Here at Cornerstone, we want to take the next several weeks to dive into considering the “next normal.” We’ve all certainly experienced some major shifts in our routines. However, it’s probable that (due to the Covid-19 pandemic) our lives will be permanently changed in certain ways. In order to accept this, let’s explore strategies to healthily adjust to these changes in several different areas of our lives.
First, let’s catch our breath long enough to have this conversation! If I was sitting across from you in a counseling session, I’d tell you that what you’re feeling has importance. I’d encourage you not to be too hard on yourself during this season. None of us have ever navigated our way through a worldwide pandemic; we’re bound to make some mistakes. Be patient and forgiving towards yourself.
Instead of stifling your feelings, pay attention to them. Our feelings are doing their best to make sure we survive this thing. But sometimes our feelings aren’t always correct, and they could benefit from a rest. Then they can better engage with reality. But how do we effectively rest our feelings?
There’s a psychological principle from renowned psychiatrist Dan Siegel I frequently share with my clients that goes: “Name it to tame it.” Essentially, it’s necessary (and healthy) for us to identify what we’re feeling and thinking. Only after verbalizing these things can we truly influence them in a positive manner.
It’s important that we acknowledge the difficulty of everything that we’ve encountered. We deceive ourselves if we attempt to minimize the hardships that we have faced in this season.
However, acknowledging how our lives have changed might be a painful and disappointing process. There’s a range of emotions that we’ve each had to face. Some of us might feel sadness and depression. Some of us (myself included) might feel jaded or irritated at how this season has provoked tension and division. No matter what you are feeling, the first step in dealing with our pain is to admit exactly what those feelings are.
Tune into Your Emotions — Let it RAIN
Tuning into our thoughts will allow us to better cope. The research of Tara Brach and Jack Kornfield (2007) offers the following acronym (RAIN) to invite us into greater mindfulness and awareness of our emotional patterns:
Recognize what’s happening at any given moment. In other words: pay attention to what happens in your life from moment to moment! When we experience events that are similar to our past, we often incorrectly assume we “know” how the future is going to unfold. However, assumptions can be wrong. Thus, we need to recognize the uniqueness of this moment. This step is simple to understand, but deceptively difficult to practice.
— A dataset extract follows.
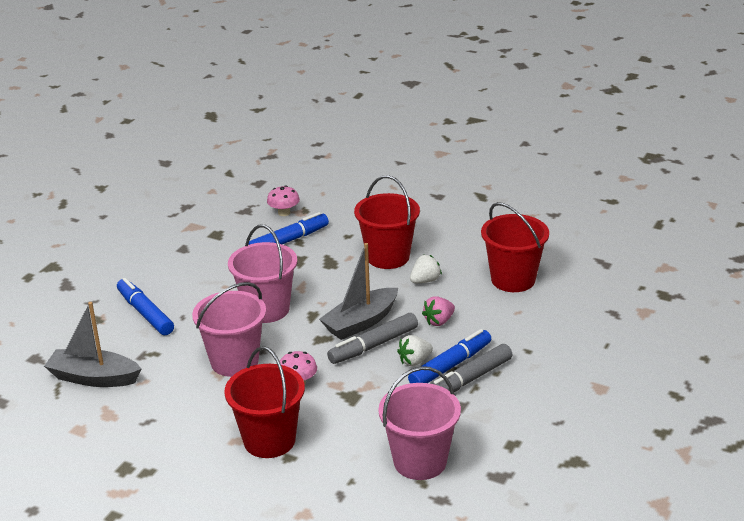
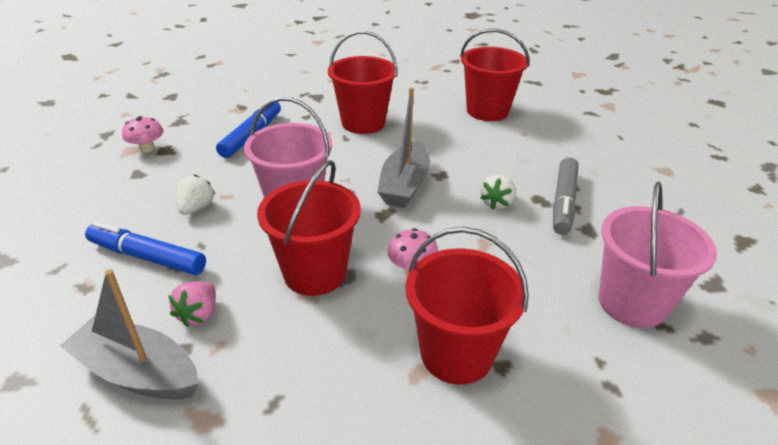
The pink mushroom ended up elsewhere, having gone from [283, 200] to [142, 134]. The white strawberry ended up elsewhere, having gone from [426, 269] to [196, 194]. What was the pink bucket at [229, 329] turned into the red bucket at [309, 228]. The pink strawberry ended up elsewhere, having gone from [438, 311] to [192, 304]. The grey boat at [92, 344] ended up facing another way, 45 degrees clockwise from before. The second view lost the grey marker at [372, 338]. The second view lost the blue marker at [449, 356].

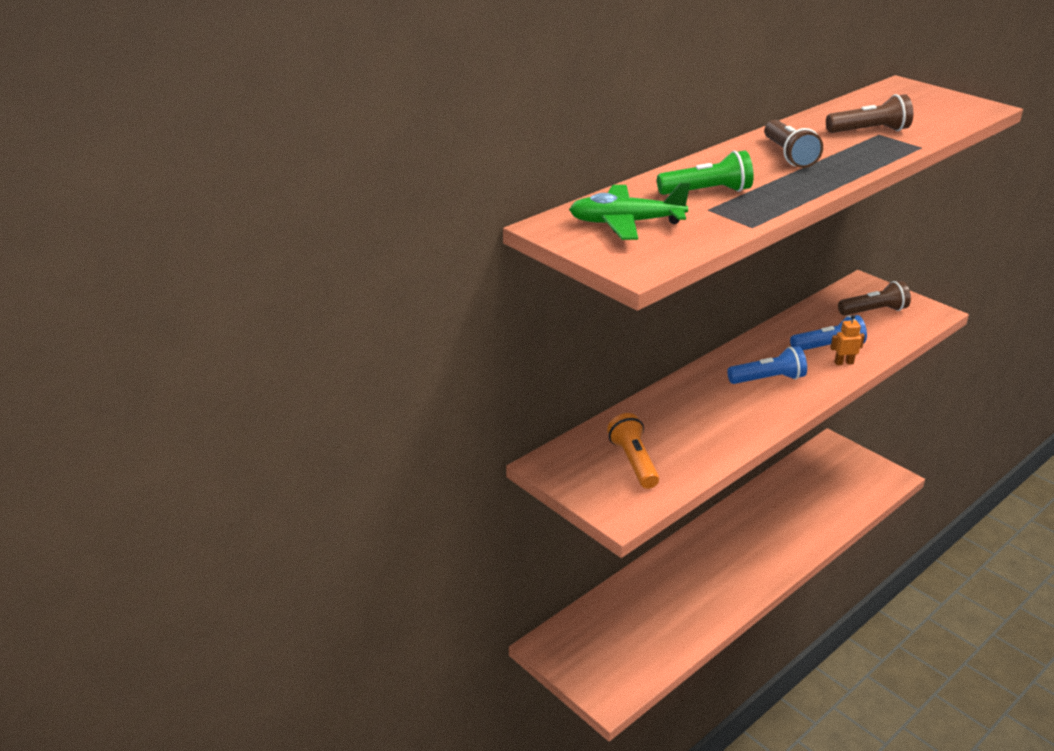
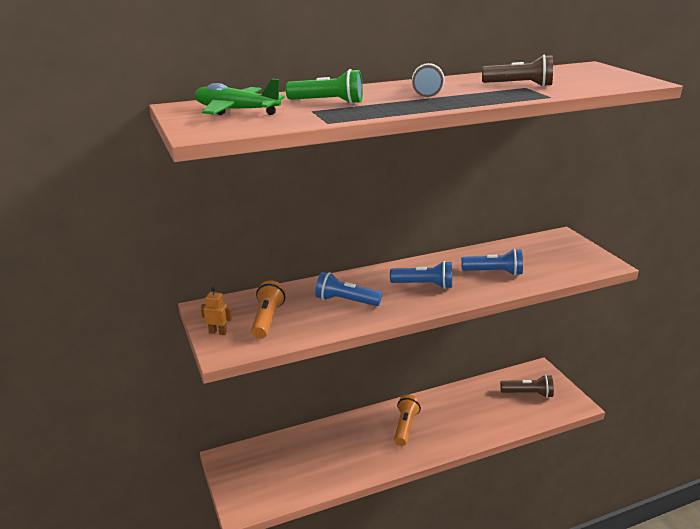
The brown flashlight ended up elsewhere, having gone from [874, 298] to [527, 386]. The orange robot ended up elsewhere, having gone from [847, 340] to [216, 311]. The second view gained the blue flashlight at [348, 289]. The second view gained the orange flashlight at [407, 420].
Allow the experiences to simply be there. Accept that they are happening. Instead of fighting it, which will save yourself some heartache.So often we try to “fix” emotional pain and angst. If you’re anything like me, these endeavors can backfire on you. We’re then left with a greater problem: our original angst, along with a bigger felt need to fix the situation. Allowing simply invites us to accept life’s challenges for what they are.
Investigate with gentle attention. I might find myself snapping at my wife or being short-tempered with my family. While that’s hurtful and unkind to them, it’s important for me to get curious about my reaction instead of judging myself. While I don’t want to excuse hurtful behavior, this step offers an invitation to be patient with ourselves in this process. “Why did I react that way?”In the long run, this gentle approach is much more helpful than judging our performance.
Nurture with self-compassion. This (perhaps most important) aspect of RAIN encourages active cultivation of a sense of patience with ourselves. You’re not perfect. No one can expect you to behave perfectly as you adjust to Covid-19’s impacts. However, sometimes a sense of judgement and condemnation can come most strongly from within ourselves. This aspect of RAIN nudges us toward something that is much more mentally healthy. Additionally, the more we cultivate this for ourselves, the more we will be able to pass it along to others.
Jesus’ Invitation to Mindfulness
When dealing with anxiety, I always consider Matthew 6:25-34. At first read, these verses might inspire a level of anxiety themselves! “Don’t be anxious? What do you mean ‘Don’t be anxious!?’” It can feel like we’re being set up to fail from the get-go.
However, I invite you to notice how Jesus actually encourages a deeper level of mindfulness when combatting anxiety. Essentially he says: “Look closer. The birds aren’t anxious. In their lack of anxiety, they still survive. Or how about the flowers? They’re not stressed about surviving either. And the reason they survive is because they have a Father who is taking care of them.” He invites us to let go of our anxiety so that he can instead lovingly hold it for us. He doesn’t need our help when it comes to getting our needs met.
If I could leave you with one final thought, it would be this: perhaps mindfulness can be our act of worship. When we practice recognizing, allowing, investigating, and nurturing, we are being mindful. We are following the teachings of our empathic savior Jesus Christ, and can experience an even deeper level of love and trust, no matter what changes may come our way.